In the technical scheme of the present disclosure, the processes of acquiring, collecting, storing, using, processing, transmitting, providing, disclosing and the like of the personal information of the related user all conform to the regulations of related laws and regulations, and do not violate the good custom of the public order.

The above detailed description should not be construed as limiting the scope of the disclosure. It should be understood by those skilled in the art that various modifications, combinations, sub-combinations and substitutions may be made in accordance with design requirements and other factors. Any modification, equivalent replacement, and improvement made within the spirit and principle of the present disclosure should be included in the scope of protection of the present disclosure.

Claims (19)

1. A vehicle chassis is characterized by comprising a chassis support, a steering system, an electrical system, a driving system and two braking systems, wherein the chassis support is provided with a steering system mounting position, an electrical system mounting position, a driving system mounting position and two braking system mounting positions; wherein:

the steering system mounting position, the electrical system mounting position and the driving system mounting position are sequentially arranged in the length direction of the vehicle chassis;

a first braking system mounting position of the two braking system mounting positions is arranged between the steering system mounting position and the electrical system mounting position; and

the second of the two braking system mounting locations is disposed between the drive system mounting location and the electrical system mounting location,

and the two braking systems, the driving system and the steering system are all in communication connection with the electric system.

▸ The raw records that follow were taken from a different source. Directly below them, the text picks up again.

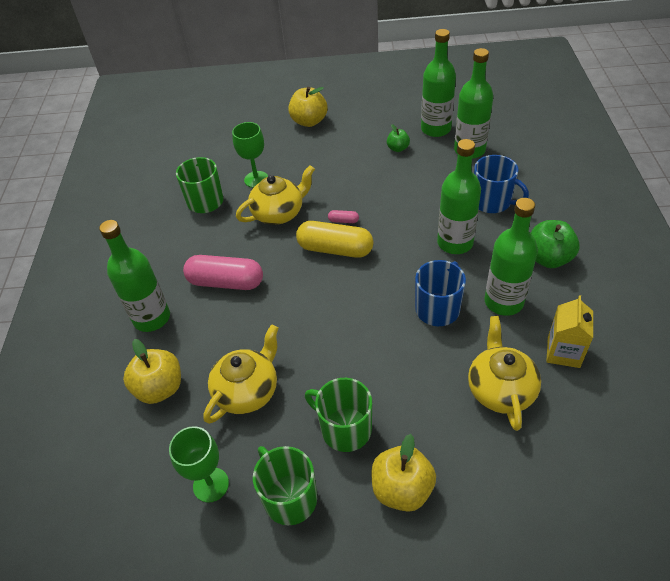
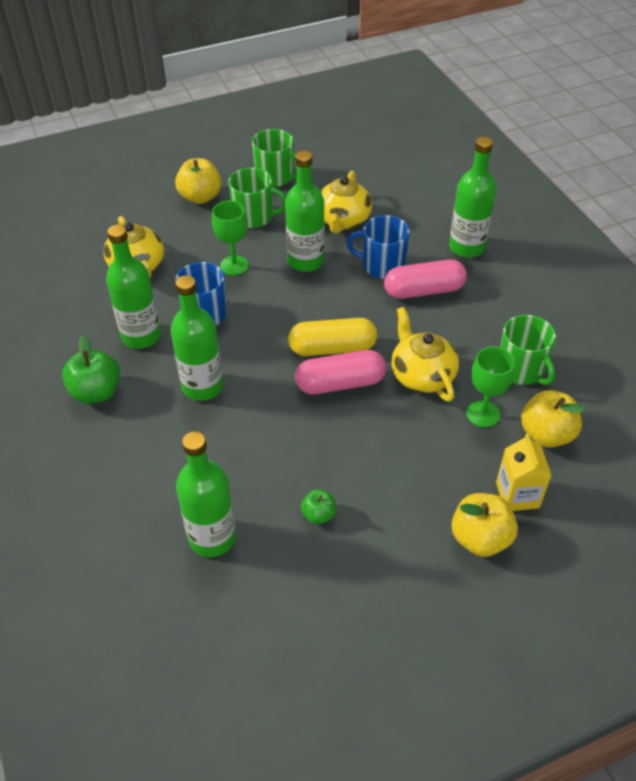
camera: 155 degrees right, 0 degrees up
(160, 388) = (414, 206): yellow apple -> yellow apple (546, 434)
(211, 485) = (332, 170): green goblet -> green goblet (234, 265)
(279, 213) = (421, 375): yellow teapot -> yellow teapot turned 120 degrees clockwise
(343, 221) = (340, 383): pink capsule -> pink capsule, size x2.38
(436, 129) = (274, 571): green bottle -> green bottle (306, 261)
(492, 202) = (167, 453): blue mug -> blue mug (382, 266)
(563, 352) = (83, 305): yellow carton -> yellow carton (517, 495)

2. The vehicle chassis of claim 1, wherein:

the vehicle chassis further comprises two antenna modules, both of which are in communication connection with the electrical system,

the chassis bracket is also provided with two antenna mounting positions, the first antenna mounting position of the two antenna mounting positions is arranged between the steering system mounting position and the electrical system mounting position, the second antenna mounting position of the two antenna mounting positions is arranged between the driving system mounting position and the electrical system mounting position,

the first antenna installation position and the first braking system installation position are arranged in the width direction of the vehicle chassis in sequence, and the second antenna installation position and the second braking system installation position are arranged in the width direction of the vehicle chassis in sequence.

3. The vehicle chassis of claim 2, wherein the antenna module comprises:

an antenna assembly; and

an antenna mount, comprising:

a first fixing plate;

one end of each of the at least two first guide pillars is fixed on the first fixing plate;

the second fixing plate is sleeved on the at least two first guide posts and is configured to be capable of moving along the length direction of the at least two first guide posts; and

at least two first elastic pieces, the at least two first elastic pieces are respectively sleeved on the at least two first guide posts and are positioned between the second fixing plate and the first fixing plate, one end of each of the at least two first elastic pieces is fixed on the first fixing plate,

wherein the second fixing plate is provided with a fixing member configured to fix the antenna assembly.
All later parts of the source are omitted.